Voici les éléments de réponse de Tristan Nitot, qui compare, soit dit en passant, la situation de Windows et celle de la distribution Linux Ubuntu.

  1. Ubuntu et Windows sont dans deux situations très différentes. Windows a le monopole de fait des OS pour PC. (Pour info, aux USA, on définit le monopole à « plus de 2/3 du marché »).
  2. Il faut savoir que les monopoles privés sont mauvais pour le consommateur, car on n'est plus dans une situation de « concurrence libre et non faussée », celle qui favorise les prix les plus bas et dont profite le consommateur. Dans une situation de monopole privé, le consommateur n'a plus le choix (par définition) et donc le monopole fixe les prix qui augmentent énormément.

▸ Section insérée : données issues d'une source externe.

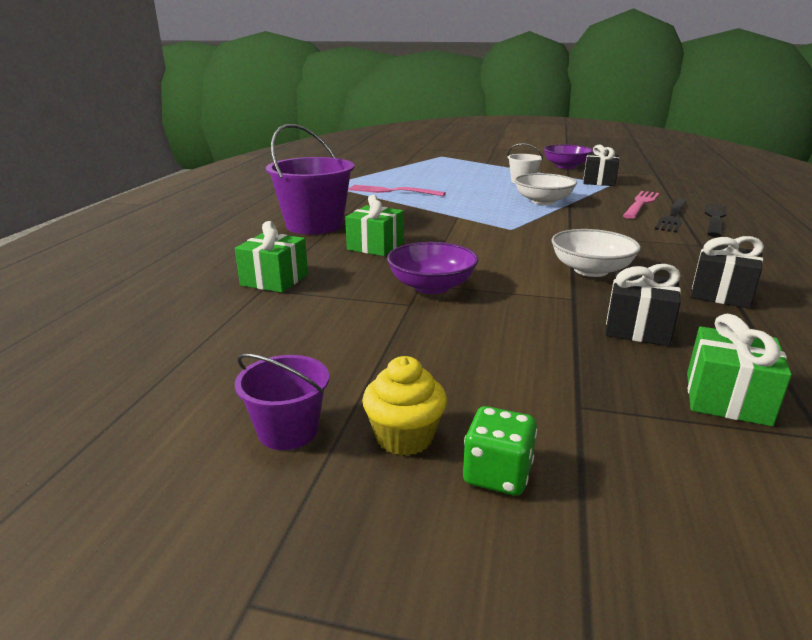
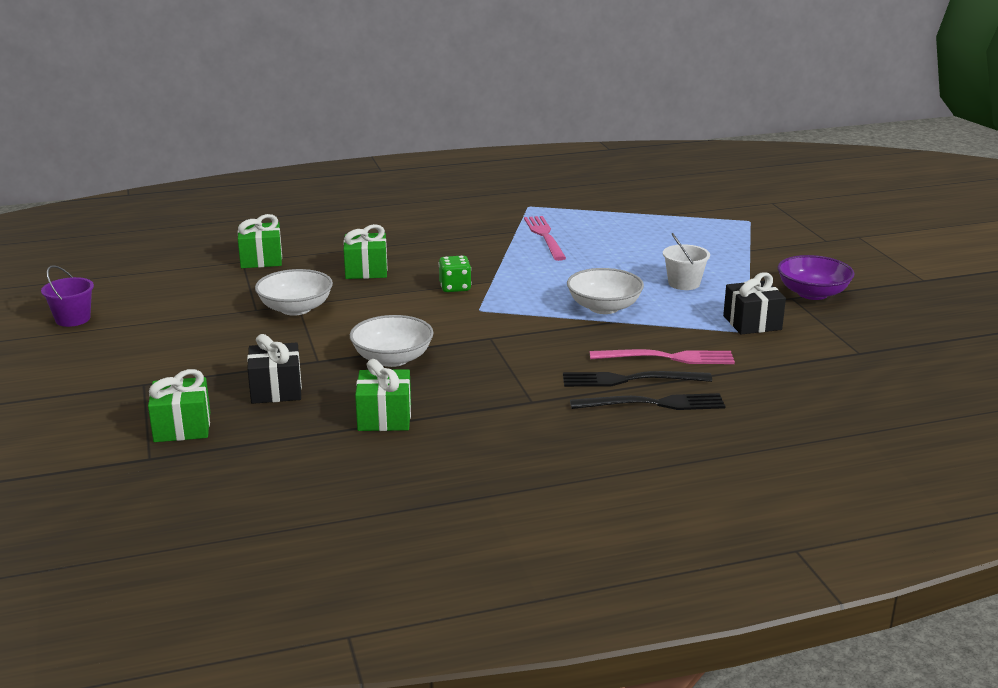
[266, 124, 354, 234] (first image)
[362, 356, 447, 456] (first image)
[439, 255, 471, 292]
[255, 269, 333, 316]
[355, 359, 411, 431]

  3. Donc le législateur cherche à limiter le nombre de monopoles. On notera qu'il n'est pas pas illégal d'être un monopole. Par contre, ce qui est illégal, c'est d'utiliser un monopole existant (celui de Windows par exemple) pour gagner une situation de monopole sur un autre marché (les navigateurs Web, par exemple, en intégrant Internet Explorer). Aux USA, la loi anti-trust (anti-monopole) vise à réglementer cela. En Europe et en France, on parle « d'abus de position dominante », mais le principe est similaire.

Ubuntu n'étant pas en situation de monopole (loin s'en faut !), il peut intégrer tout ce qu'il veut. Idem pour Apple avec Safari. Ça n'est par contre pas le cas pour Microsoft, qui tombe ainsi sous le coup de la loi.